Thursday, July 18, 2024

Hannah Arendt - Author of "The Origins of Totalitarianism

 


I write this post about a woman author who heroically wrote about the wrongs of man toward fellow man.

I came across one of Hannah Arendt's books earlier this year, and it was so deep and fascinating to me for its breakdown of Nazism and Totalitarianism, that I felt I better understood today's flirtation with fascism and dictatorship. I and many Americans I've spoken with during and after the Trump Administration have been asking the same question over and over again:

What is it that can cause a respected and principled democratic political party to turn 180 degrees and start marching in the opposite direction, away from all pledges and principles once beholden to them? 

What can make politicians, both women and men, and many highly educated, take a loyalty pledge to any man, above and beyond the pledge taken to serve the United States of America?

And what is so rewarding that it elicits from pre-Trump party members outright lies and untruths, suggesting many party members are willing to tear down American institutions which have served the country since its inception?

Answer: Power/Evil

Hannah Arendt gave us a great analysis 73 years ago of what drives totalitarianism. Though many have disagreed with her analysis and theories, all will agree what she wrote gives one pause to consider the failures of previous totalitarian movements, as well as the horrific potential of future ones. Her writings are as relevant today as they were when first appearing on the scene in 1950's post-WWII. She not only wrote about Nazism, but she also lived it. Arendt was arrested and briefly imprisoned by the Gestapo in 1933 for performing illegal research into antisemitism. She was Jewish.


The following is taken from writings about and by Hannah Arendt on her wikipedia page:


The Origins of Totalitarianism, published in 1951, was Hannah Arendt's first major work, where she describes and analyzes Nazism and Stalinism as the major totalitarian political movements of the first half of the 20th century.


The ideal subject of totalitarian rule is not the convinced Nazi or the convinced communist, but people for whom the distinction between fact and fiction (i.e., the reality of experience) and the distinction between true and false (i.e., the standards of thought) no longer exist.[397][398]


The historian knows how vulnerable is the whole texture of facts in which we spend our daily life; it is always in danger of being perforated by single lies or torn to shreds by the organized lying of groups, nations, or classes, or denied and distorted, often carefully covered up by reams of falsehoods or simply allowed to fall into oblivion. Facts need testimony to be remembered and trustworthy witnesses to be established in order to find a secure dwelling place in the domain of human affairs[400]


Arendt took a broader perspective on history than merely totalitarianism in the early 20th century, stating "the deliberate falsehood and the outright lie have been used as legitimate means to achieve political ends since the beginning of recorded history."[404][405] Contemporary relevance is also reflected in the increasing use of the phrase, attributed to her, "No one has the right to obey" to reflect that actions result from choices, and hence judgement, and that we cannot disclaim responsibility for that which we have the power to act upon.[326] In addition those centers established to promote Arendtian studies continue to seek solutions to a wide range of contemporary issues in her writing.[406]

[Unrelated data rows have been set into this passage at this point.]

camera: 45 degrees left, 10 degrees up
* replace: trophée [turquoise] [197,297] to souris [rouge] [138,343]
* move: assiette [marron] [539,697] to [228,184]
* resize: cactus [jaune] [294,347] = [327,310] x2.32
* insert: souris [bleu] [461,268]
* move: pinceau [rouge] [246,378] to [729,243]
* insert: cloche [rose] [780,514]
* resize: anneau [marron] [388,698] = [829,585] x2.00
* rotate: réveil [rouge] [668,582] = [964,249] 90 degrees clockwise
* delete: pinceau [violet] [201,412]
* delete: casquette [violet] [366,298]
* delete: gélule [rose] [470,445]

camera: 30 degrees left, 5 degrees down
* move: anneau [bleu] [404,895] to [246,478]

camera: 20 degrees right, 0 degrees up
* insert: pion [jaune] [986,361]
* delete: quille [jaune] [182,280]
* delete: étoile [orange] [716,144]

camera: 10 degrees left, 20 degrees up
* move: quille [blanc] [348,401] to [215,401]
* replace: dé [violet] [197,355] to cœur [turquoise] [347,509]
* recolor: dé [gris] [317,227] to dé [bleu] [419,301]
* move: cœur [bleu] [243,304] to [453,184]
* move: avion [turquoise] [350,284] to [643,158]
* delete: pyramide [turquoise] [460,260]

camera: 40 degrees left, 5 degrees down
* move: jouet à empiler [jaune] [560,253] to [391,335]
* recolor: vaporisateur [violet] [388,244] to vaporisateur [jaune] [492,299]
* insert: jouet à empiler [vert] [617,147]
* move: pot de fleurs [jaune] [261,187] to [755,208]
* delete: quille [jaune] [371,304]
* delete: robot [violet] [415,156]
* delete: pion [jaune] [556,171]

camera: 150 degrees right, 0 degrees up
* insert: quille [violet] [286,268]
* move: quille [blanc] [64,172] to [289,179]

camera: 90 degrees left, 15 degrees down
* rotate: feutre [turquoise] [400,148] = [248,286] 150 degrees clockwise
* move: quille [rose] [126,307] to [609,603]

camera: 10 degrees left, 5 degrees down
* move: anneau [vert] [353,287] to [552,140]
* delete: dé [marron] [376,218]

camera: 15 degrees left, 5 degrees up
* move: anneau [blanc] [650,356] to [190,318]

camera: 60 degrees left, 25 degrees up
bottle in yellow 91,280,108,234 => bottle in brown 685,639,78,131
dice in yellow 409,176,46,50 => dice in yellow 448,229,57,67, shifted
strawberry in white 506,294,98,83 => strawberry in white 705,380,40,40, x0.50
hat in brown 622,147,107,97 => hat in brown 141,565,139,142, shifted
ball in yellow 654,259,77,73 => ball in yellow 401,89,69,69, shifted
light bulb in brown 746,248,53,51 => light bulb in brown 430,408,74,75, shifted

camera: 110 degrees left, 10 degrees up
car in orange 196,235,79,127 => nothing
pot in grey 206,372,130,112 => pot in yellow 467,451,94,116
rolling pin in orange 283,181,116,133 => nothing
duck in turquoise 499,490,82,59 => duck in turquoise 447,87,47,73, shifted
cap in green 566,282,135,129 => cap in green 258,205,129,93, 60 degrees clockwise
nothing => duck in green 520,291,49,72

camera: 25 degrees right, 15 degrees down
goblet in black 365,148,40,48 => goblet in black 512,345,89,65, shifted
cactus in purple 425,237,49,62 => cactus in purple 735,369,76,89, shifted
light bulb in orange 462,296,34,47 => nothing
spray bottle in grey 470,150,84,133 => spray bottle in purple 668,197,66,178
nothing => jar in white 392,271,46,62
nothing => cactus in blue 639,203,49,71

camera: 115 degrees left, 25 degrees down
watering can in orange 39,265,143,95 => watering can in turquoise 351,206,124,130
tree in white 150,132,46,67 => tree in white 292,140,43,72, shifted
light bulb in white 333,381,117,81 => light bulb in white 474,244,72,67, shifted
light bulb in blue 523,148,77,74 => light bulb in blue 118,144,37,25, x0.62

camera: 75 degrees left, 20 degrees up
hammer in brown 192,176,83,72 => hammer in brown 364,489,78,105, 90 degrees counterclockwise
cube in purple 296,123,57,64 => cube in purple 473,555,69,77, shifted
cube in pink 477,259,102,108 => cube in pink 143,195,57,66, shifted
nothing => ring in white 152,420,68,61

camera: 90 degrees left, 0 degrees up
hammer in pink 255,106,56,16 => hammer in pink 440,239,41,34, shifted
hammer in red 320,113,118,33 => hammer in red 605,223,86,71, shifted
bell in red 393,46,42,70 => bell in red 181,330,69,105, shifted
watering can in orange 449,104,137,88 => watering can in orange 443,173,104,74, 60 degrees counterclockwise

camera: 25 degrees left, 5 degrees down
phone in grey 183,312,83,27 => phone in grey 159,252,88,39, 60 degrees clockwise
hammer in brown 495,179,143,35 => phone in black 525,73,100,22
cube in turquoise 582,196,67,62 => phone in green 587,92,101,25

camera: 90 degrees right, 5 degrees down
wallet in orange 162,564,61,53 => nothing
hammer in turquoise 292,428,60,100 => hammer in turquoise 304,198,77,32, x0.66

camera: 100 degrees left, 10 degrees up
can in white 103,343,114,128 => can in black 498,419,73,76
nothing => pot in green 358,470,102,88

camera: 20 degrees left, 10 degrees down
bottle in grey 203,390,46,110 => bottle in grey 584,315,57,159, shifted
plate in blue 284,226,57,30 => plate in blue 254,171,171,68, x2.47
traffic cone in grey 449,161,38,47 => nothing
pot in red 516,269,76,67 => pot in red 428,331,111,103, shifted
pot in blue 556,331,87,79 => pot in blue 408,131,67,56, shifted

Arendt's teachings on obedience have also been linked to the controversial psychology experiments by Stanley Milgram, that implied that ordinary people can easily be induced to commit atrocities.[407][408] Milgram himself drew attention to this in 1974, stating that he was testing the theory that Eichmann like others would merely follow orders, but unlike Milgram she argued that actions involve responsibility.[409][410]


In Search of the Last Agora, an illustrated documentary film by Lebanese director Rayyan Dabbous about Hannah Arendt's 1958 work The Human Condition, was released in 2018 to mark the book's 50th anniversary. Screened at Bard College, the experimental film is described as finding "new meaning in the political theorist's conceptions of politics, technology and society in the 1950s", particularly in her prediction of abuses of phenomena unknown in Arendt's time, including social media, intense globalization, and obsessive celebrity culture.[413]